Over the past decade, the company has completed more than 20 strategic acquisitions that “have strengthened our core businesses while expanding into new sectors, including medical technology”, he said.
“Under his leadership, Ebos has delivered total shareholder returns of 168%, significantly outperforming the market,” Coutts said.
The healthcare and pharmaceutical marketer and wholesaler said revenue rose 9.5% in the six months to December 31 to A$5.9 billion (NZ$6.7b) when normalised to exclude the Chemist Warehouse Australia distribution contract. Statutory revenue fell 9.0%.
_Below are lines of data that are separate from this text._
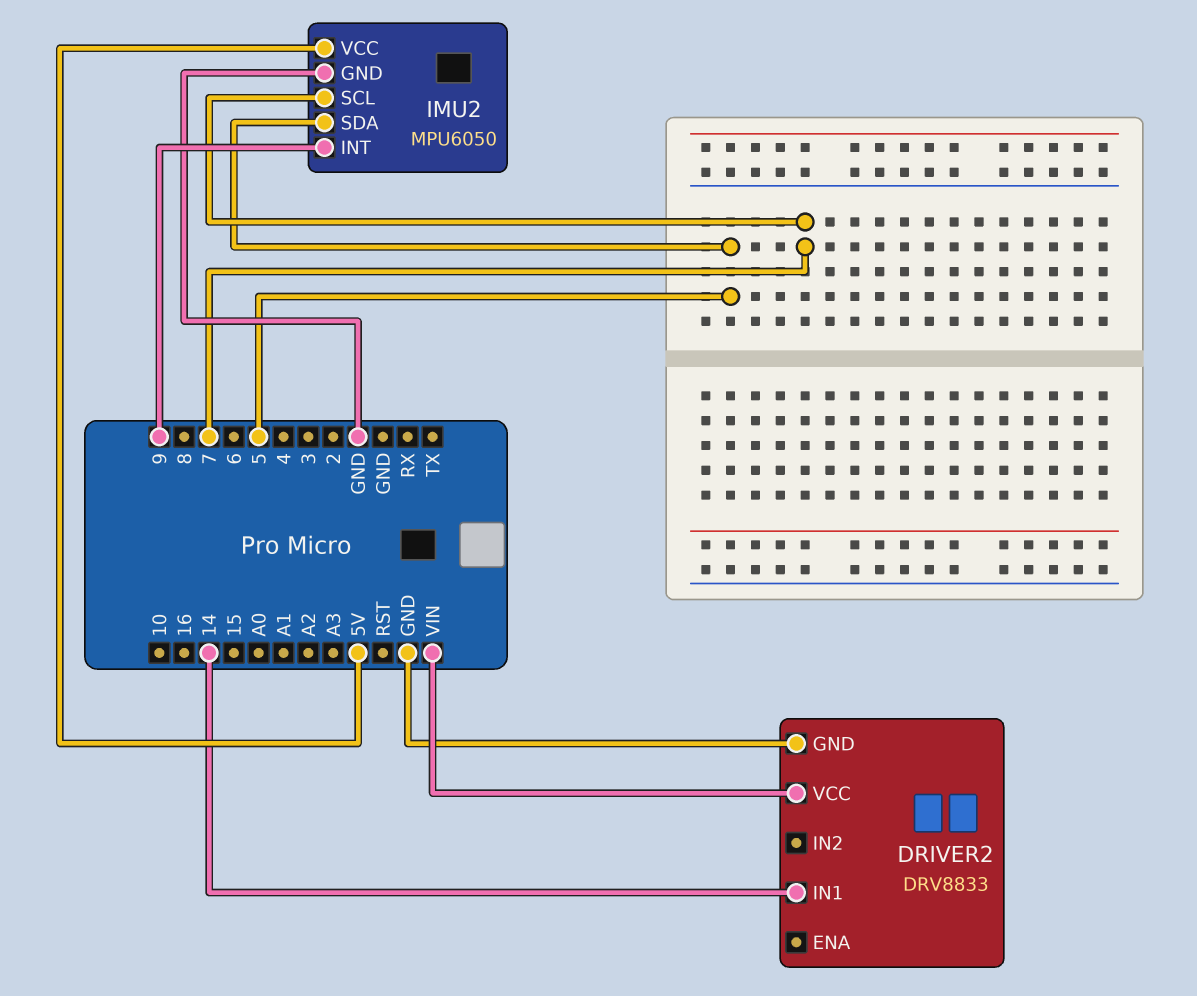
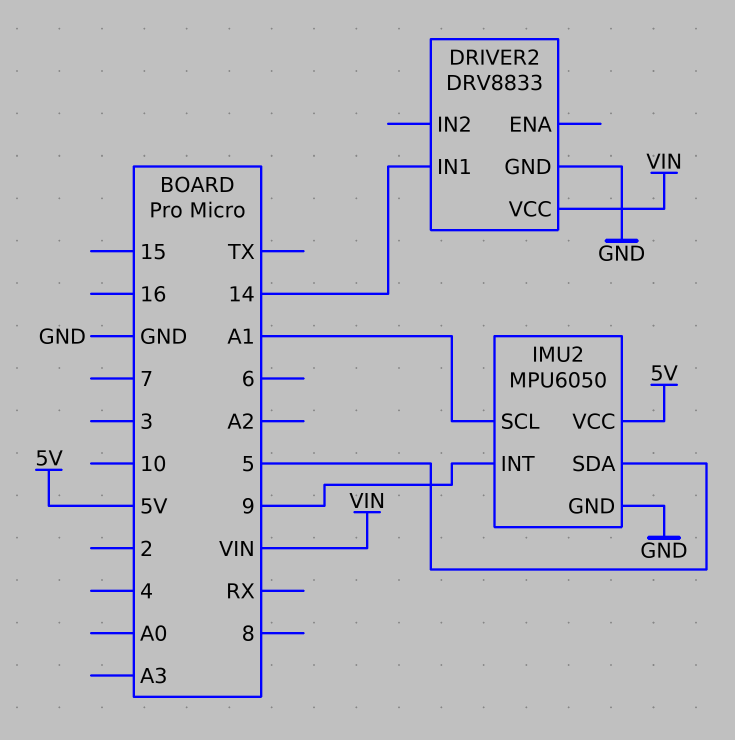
IMU2 pin SCL: 7 -> A1

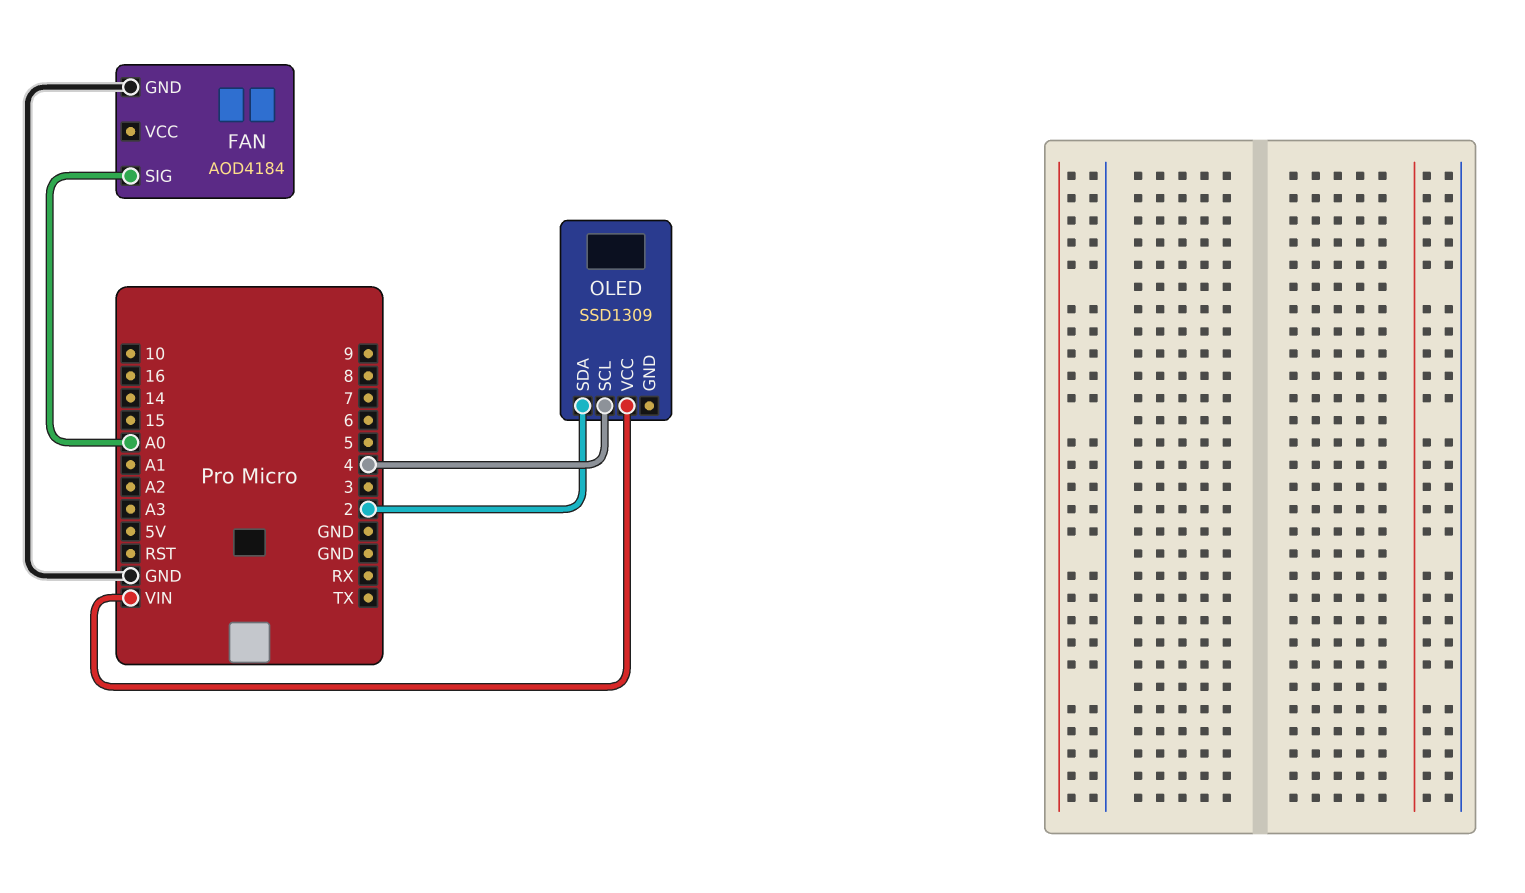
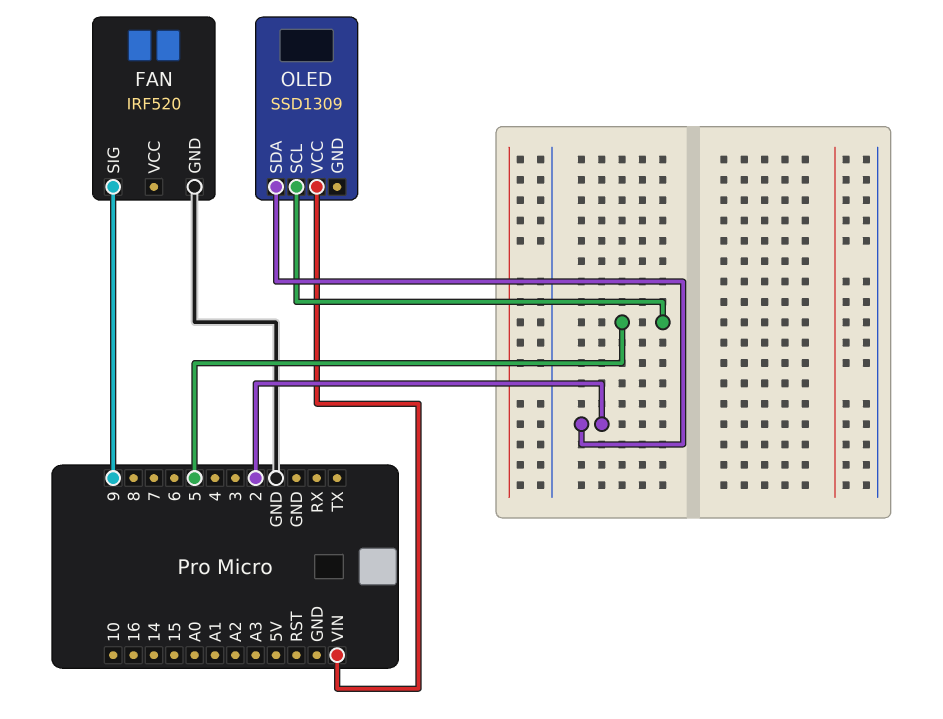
FAN: AOD4184 -> IRF520
FAN pin SIG: A0 -> 9
OLED pin SCL: 4 -> 5

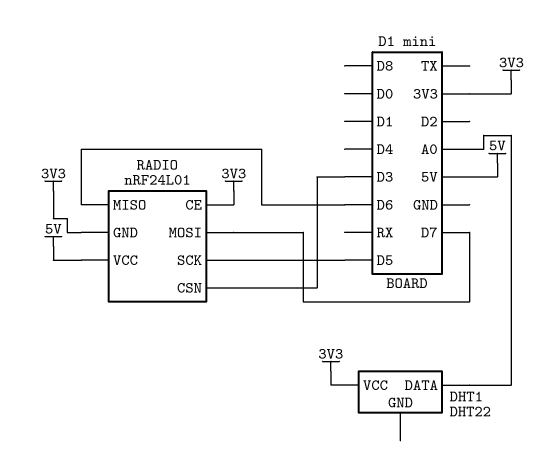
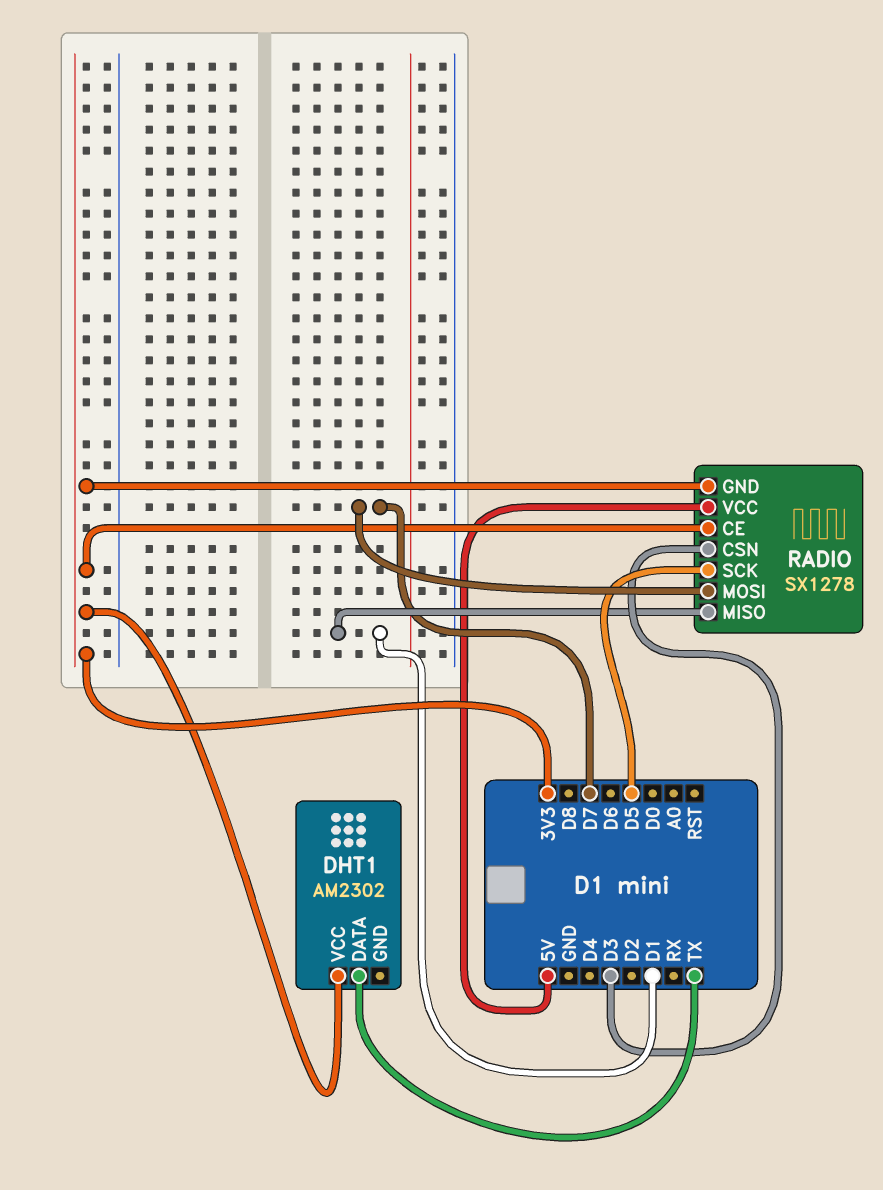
DHT1: DHT22 -> AM2302
DHT1 pin DATA: A0 -> TX
RADIO: nRF24L01 -> SX1278
RADIO pin MISO: D6 -> D1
Underlying earnings before interest, taxation, depreciation and amortisation (Ebitda) rose 7.1% to A$291 million, while statutory Ebitda was down 9% to A$276m.
The company declared an interim dividend of NZ$0.57 per share, unchanged from the prior year.
“This performance reflects the execution of our near-term strategies to drive revenue growth, cost efficiencies and strategic acquisition,” Cullity said.
The company also reported an underlying net profit after tax of A$131m, down 14.1% on the year.
Statutory net profit was A$110m, down 18.9%.
Ebos reiterated its guidance that the group expects to generate underlying Ebitda of between A$575m and A$600m in the current financial year, which implies growth of approximately 5% to 10%.